Gender-related symptoms and correlates of alcohol dependence among men and women with a lifetime diagnosis of alcohol use disorders

This study explored gender-related symptoms and correlates of alcohol dependence in a crosssectional study of 150 men and 150 women with a lifetime diagnosis of alcohol use disorders (AUD). Participants were recruited in equal numbers from treatment settings, correctional centres and the general community. Standardized measures were used to determine participants' use of substances, history of psychiatric disorders and psychosocial stress, their sensation seeking and family history of substance use and mental health disorders. Multivariate analyses were used to detect patterns of variables associated with gender and the lifetime severity of AUD. Men had a longer history of severe AUD than women.

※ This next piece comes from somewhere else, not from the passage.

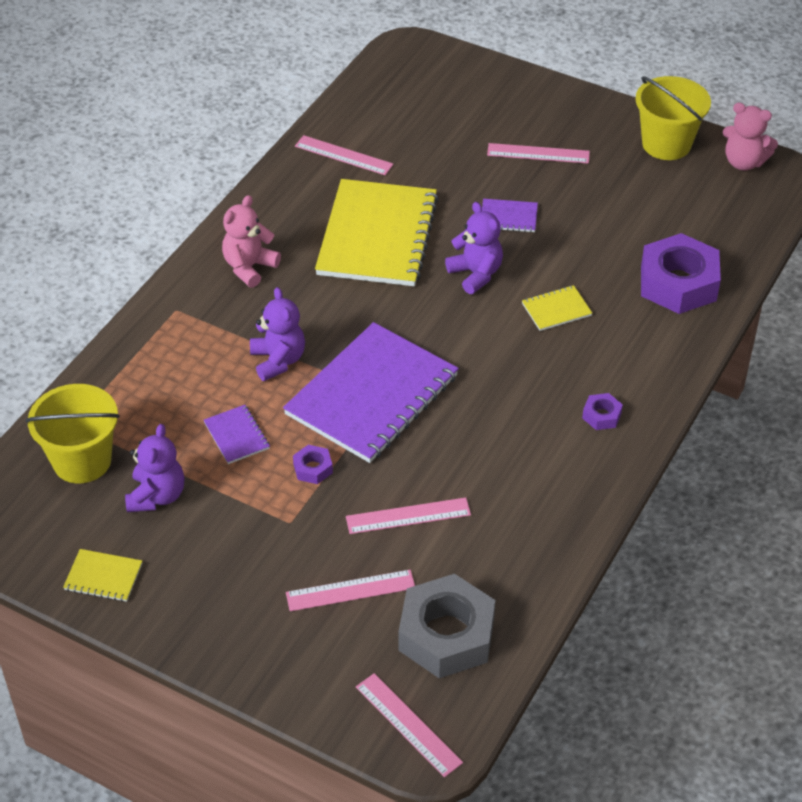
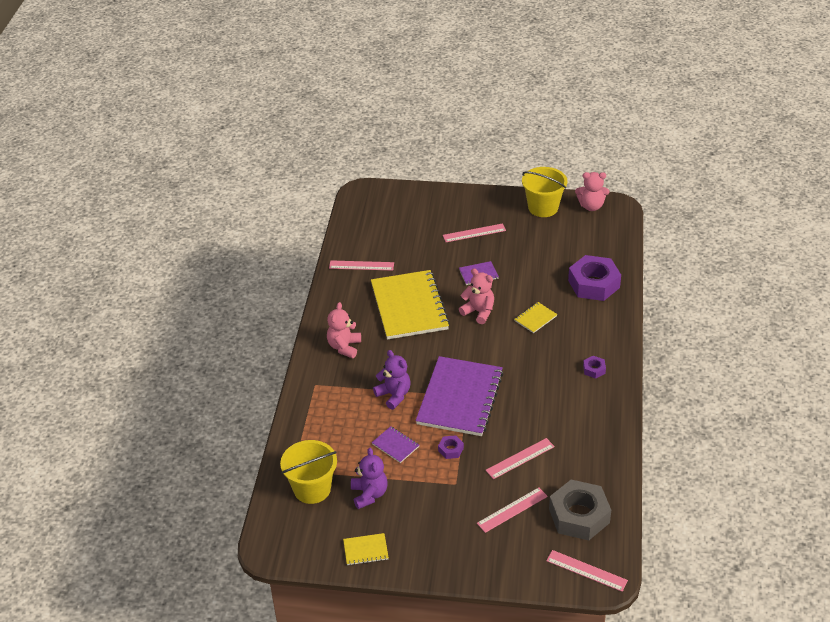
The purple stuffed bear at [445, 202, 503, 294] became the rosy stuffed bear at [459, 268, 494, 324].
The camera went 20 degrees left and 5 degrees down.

Women had similar levels of alcohol dependence and medical and psychological sequelae as men, despite 6 fewer years of AUD. More women than men had a history of severe psychosocial stress, severe dependence on other substances and antecedent mental health problems, especially mood and anxiety disorders. There were differences in family history of alcohol-related problems approximating same-gender aggregation. The severity of a lifetime AUD was predicted by its earlier age at onset and the occurrence of other disorders, especially anxiety, among both men and women. The limitations in the generalizability of these findings due to sample idiosyncrasies are discussed.